One of the hardest things for the girls to experience was reality. They wanted to reach out and donate to every child, but their resources and prior donations were limited. They did what they could. “It was heartwarming to see the children so excited and engaged in soccer, learning new skills and willing to get involved,” Hudson said. “I just wish we could have given them more in the way of new shoes, equipment or supplies.”
“The real issue with basic education in Costa Rica is more of quality than effective attendance, as many of the elementary schools, particularly those in rural areas, are one-room schools in which, at different times of day, three of four groups of students in different grades share the facilities,” according to a Global Guide to Management Education report. “The gap between these schools and the sophisticated private schools available in urban areas or those that can afford them, is very large in terms of effective learning, languages, technology, science and mathematics.”
Anna-Margrethe Zimmerman, Escuela Nueva Hoja director
“These two students attended all levels of our student body, teaching them soccer techniques, sportsmanship and game rules. Along with all of the practical demonstrations, they showed our students how to have a lot of fun while playing soccer and sparked interest in the sport for those who had not shown interest in the past. We are greatly honored that they were able to spend time with us.”
Matthew McCollough, teacher at Nueva Hoja School
“It was hard to control the enthusiasm of the kids when Katie and Kathryn got here, but the two of them were very successful in channeling that energy into the sport. Teaching without supplies is the purest invention of teacher creativity; however, attitude can suffice for only so long without proper teaching tools.”
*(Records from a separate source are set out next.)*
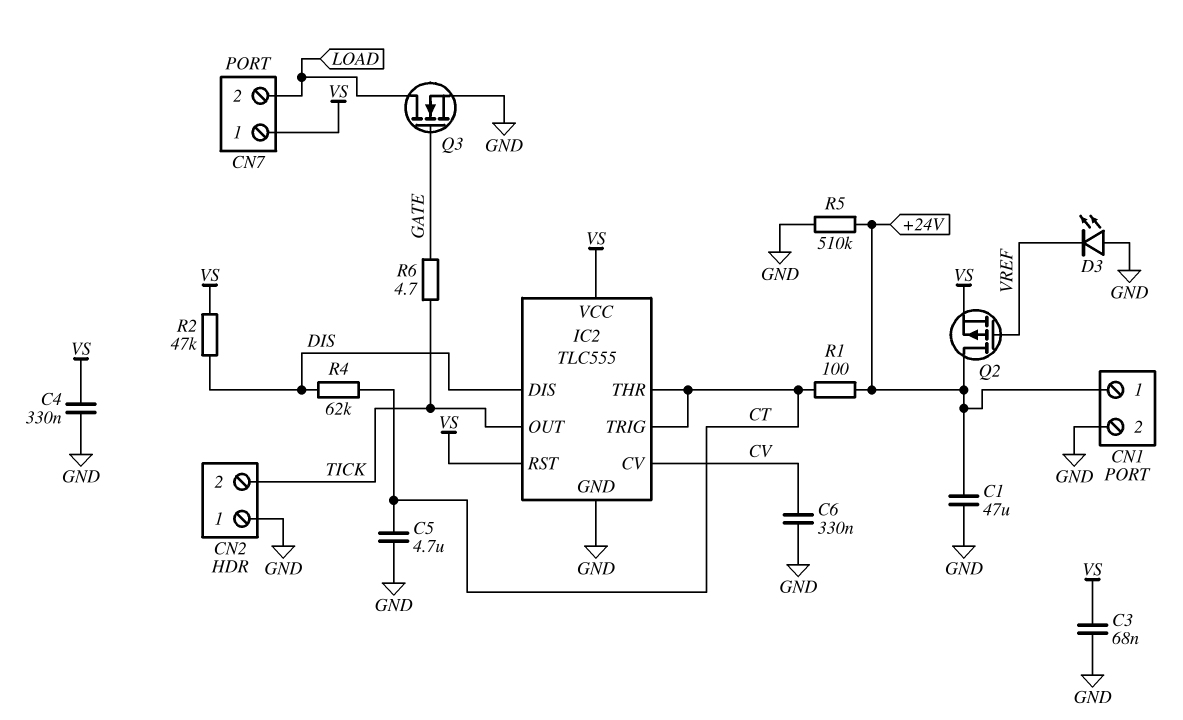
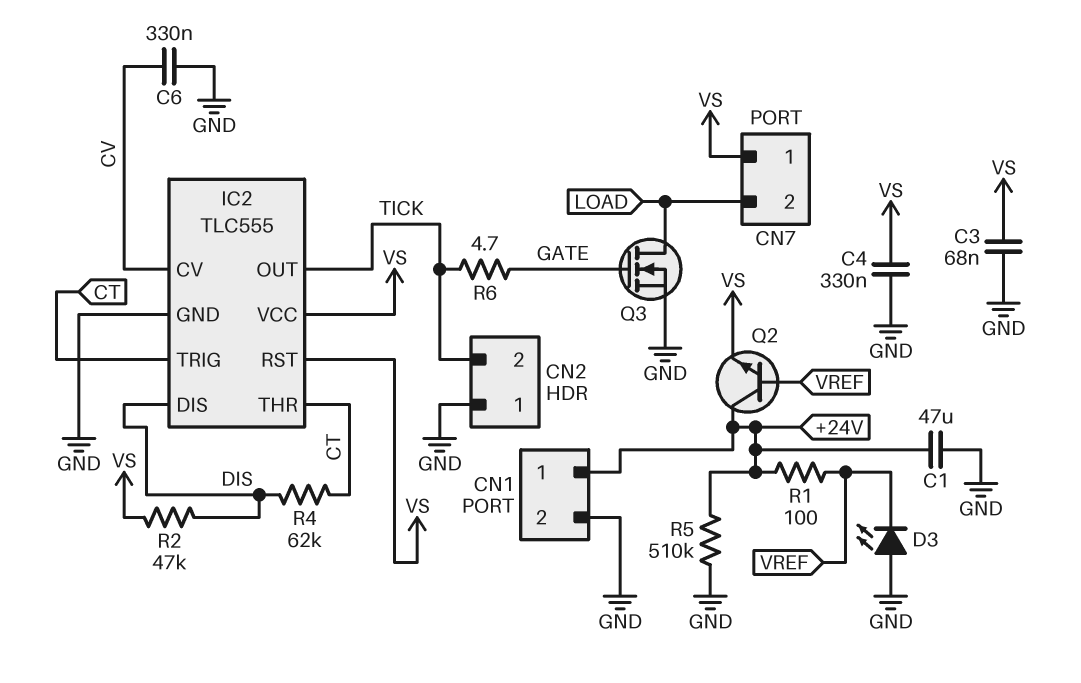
C5: 4.7uF (CT, GND) -> none
Q2: PMOS (G VREF, D +24V, S VS) -> NPN (B VREF, C +24V, E VS)
R1: 100 (+24V, CT) -> 100 (+24V, VREF)

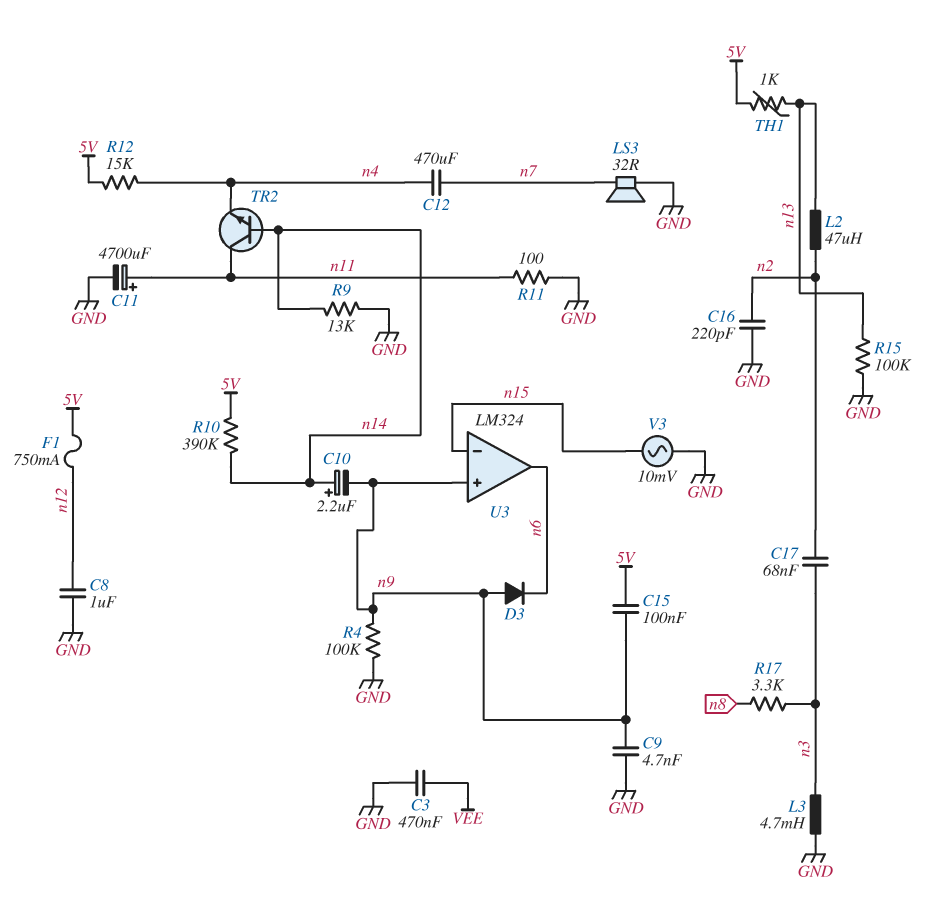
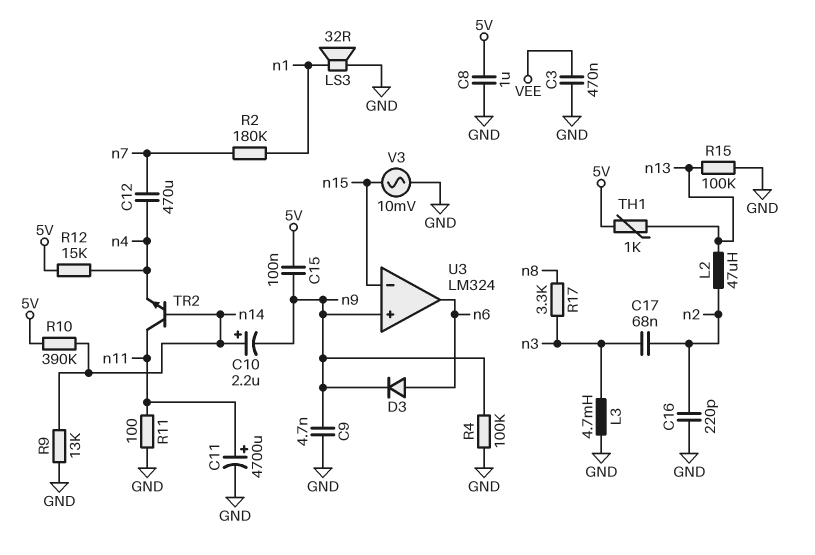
C8: 1uF (GND, n12) -> 1uF (5V, GND)
D3: diode (A n9, K n6) -> diode (A n6, K n9)
F1: 750mA (5V, n12) -> none
LS3: speaker 32R (GND, n7) -> speaker 32R (GND, n1)
R2: none -> 180k (n1, n7)

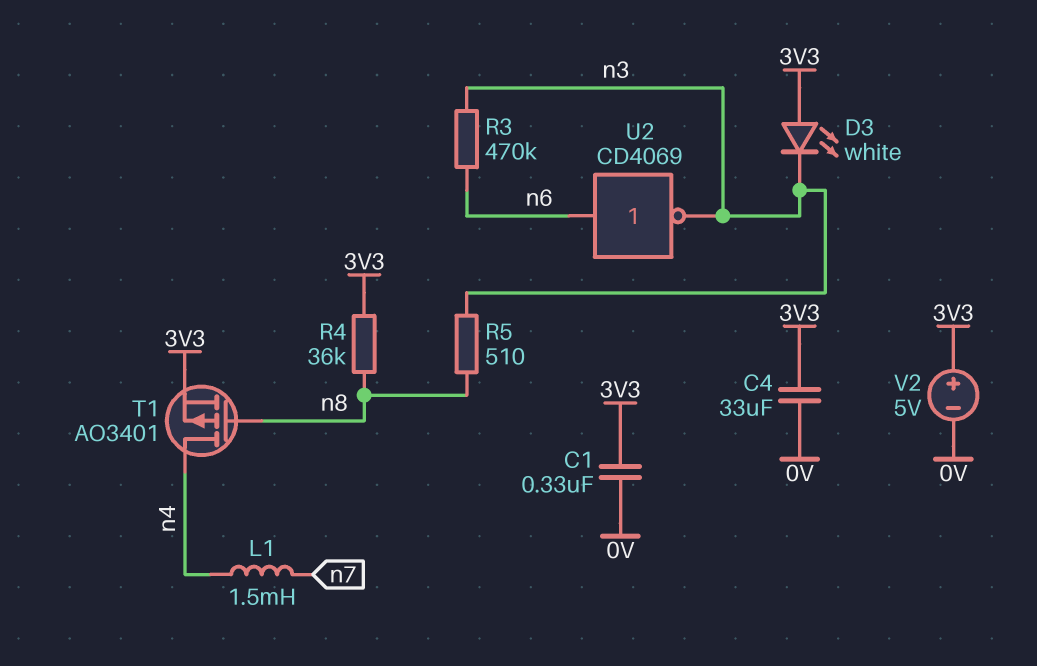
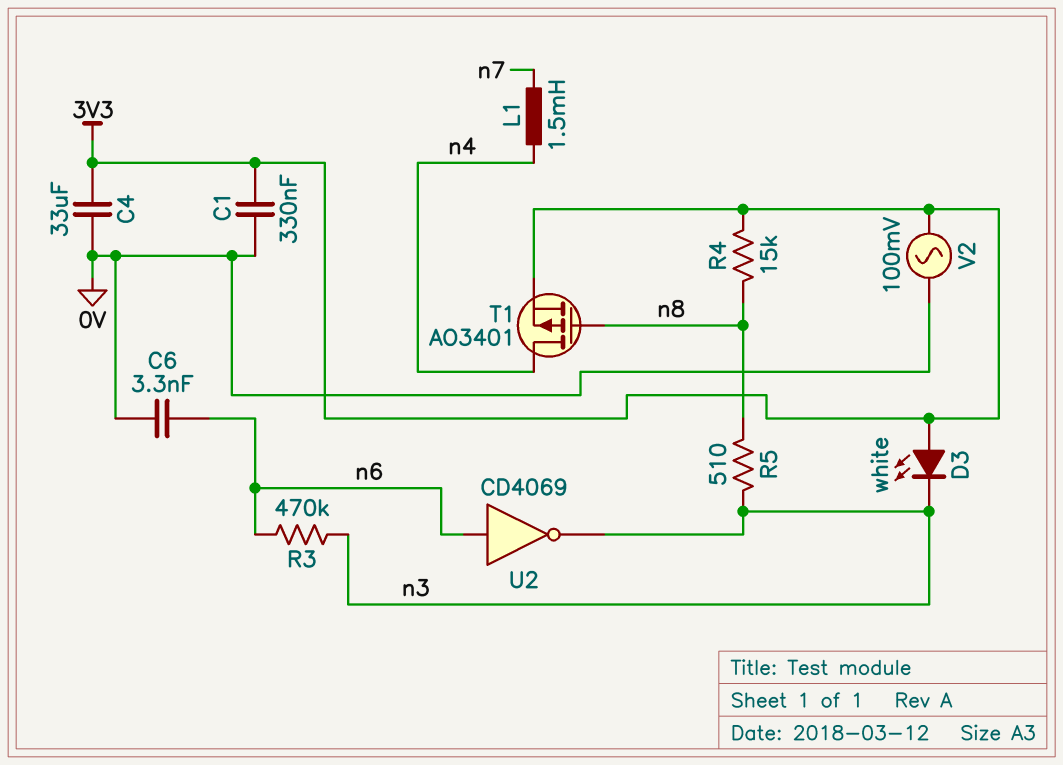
C6: none -> 3.3nF (0V, n6)
R4: 36k (3V3, n8) -> 15k (3V3, n8)
V2: 5V (plus 3V3, minus 0V) -> AC 100mV (0V, 3V3)

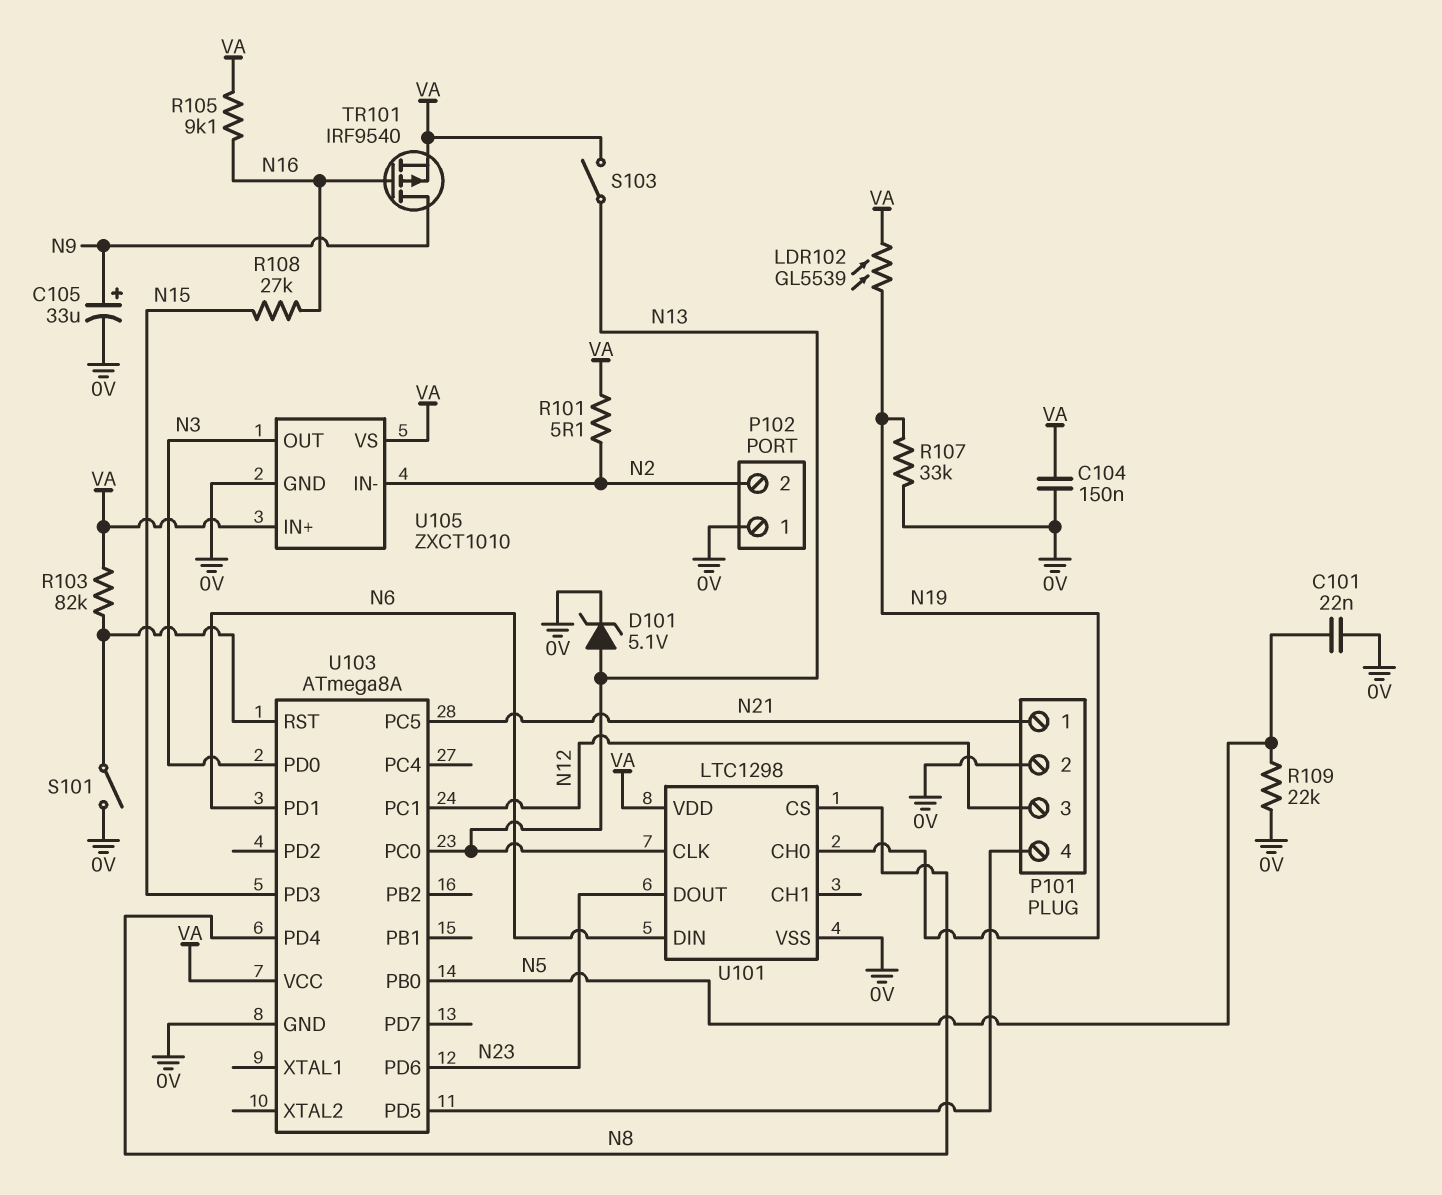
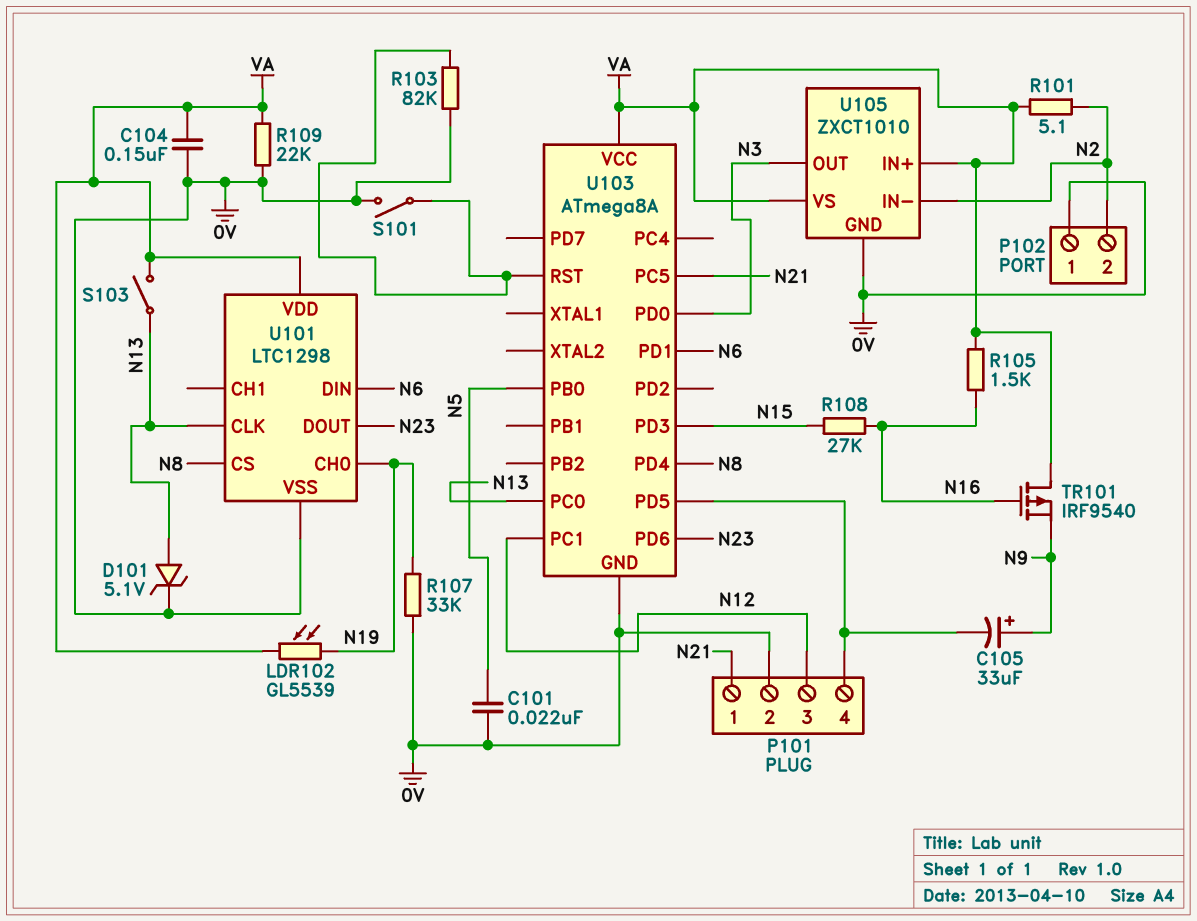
C105: 33uF (plus N9, minus 0V) -> 33uF (plus N9, minus P101/4)
R103: 82k (U103/RST, VA) -> 82k (0V, U103/RST)
R105: 9.1k (N16, VA) -> 1.5k (N16, VA)
R109: 22k (0V, N5) -> 22k (0V, VA)
TR101: PMOS IRF9540 (G N16, D N9, S VA) -> PMOS IRF9540 (G N16, D VA, S N9)

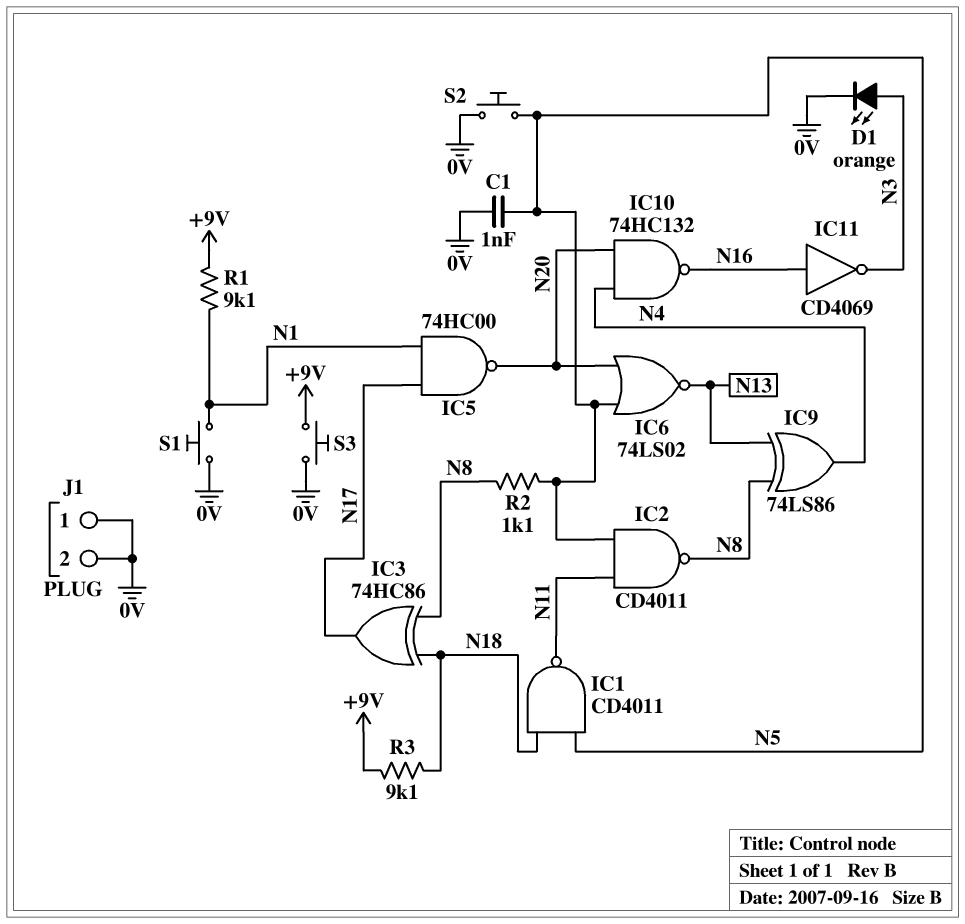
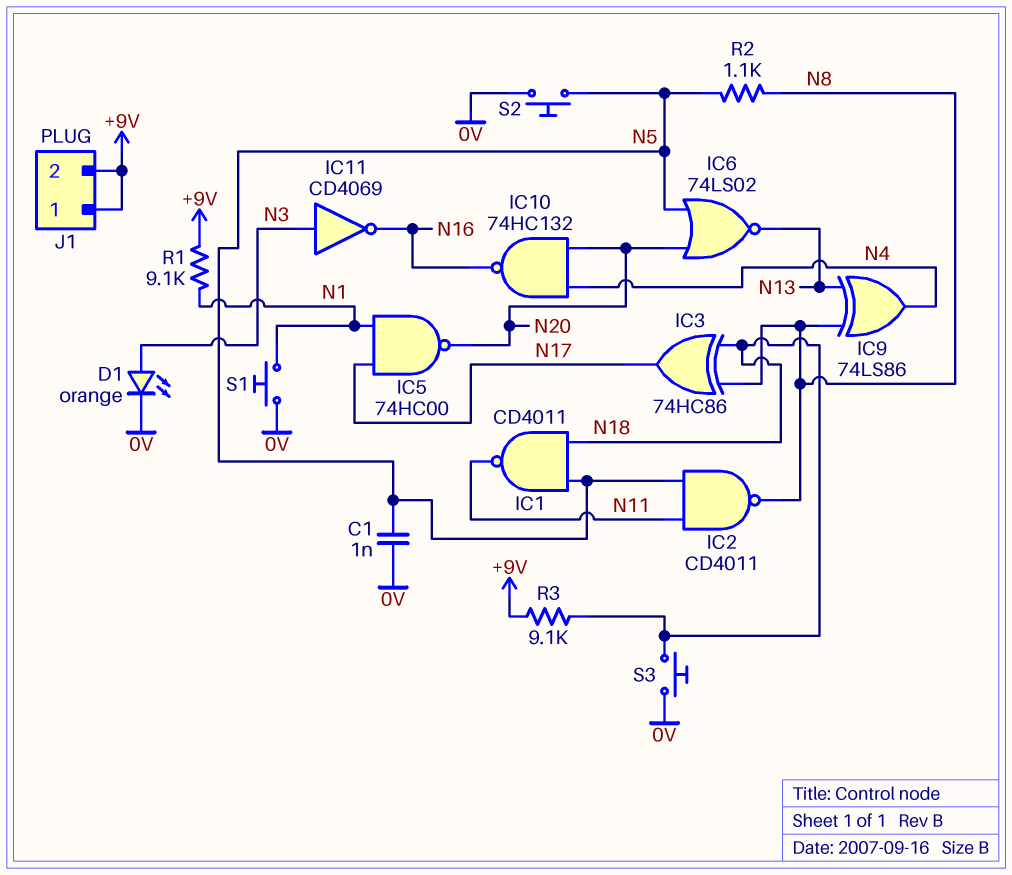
IC11: NOT CD4069 (in N16, out N3) -> NOT CD4069 (in N3, out N16)
J1 pin 1: 0V -> +9V
J1 pin 2: 0V -> +9V
S3: button (+9V, 0V) -> button (0V, N18)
Biography information on the founders of the ICE Program:
Katie Hudson is a resident of Keller, Texas, attended Keller High School class of 2007. She is an experienced and talented soccer player. Her background has included premier clubs such as Sting Soccer and DFW Tornados (ranked #2 in Texas), CRSA Soccer in Iowa (traveling to Europe to represent the state of Iowa in the Dana Cup - Denmark), Varsity High School Soccer, as well as NCAA soccer for Austin College. Her college team traveled to England and Wales accumulating a winning record. Ms. Hudson is a certified Level E Coach. She has coached disabled children – and has studied abroad in Brazil, Argentina, and Uruguay. Katie is pursuing a Baccalaureate degree in Political Science from Austin College class of 2011.
Kathryn Aken is a resident of Plano, Texas and graduated from the Episcopal School of Dallas 2005. She has a wide range of experience in soccer as a player and coach and has been an Instructor in bilingual immersion programs. Ms Aken has proven success in soccer as Referee - Linesman, Club Soccer, coaching for Skyhawks (2007) & Clinics. Her background also includes leadership roles as Varsity Captain for her High School team and played NCAA soccer for Austin College. She has studied abroad in Argentina and Guatemala, and is bilingual in Spanish/English. She has experience working with children teaching Spanish in Jackson, WY. Kathryn holds a Baccalaureate in Spanish and Psychology, graduating Cum Laude from Austin College in 2009.
The ICE Program, founded in 2009, is a non-profit after school program intended to teach children soccer and English. Through soccer instruction in the English language, an immersion-type scenario will provide the real-life opportunity for children to use classroom-taught English while providing additional conversational skills. The intention is to endorse healthy and fun experiences as alternatives to common social issues, such as drugs, alcohol, and violence.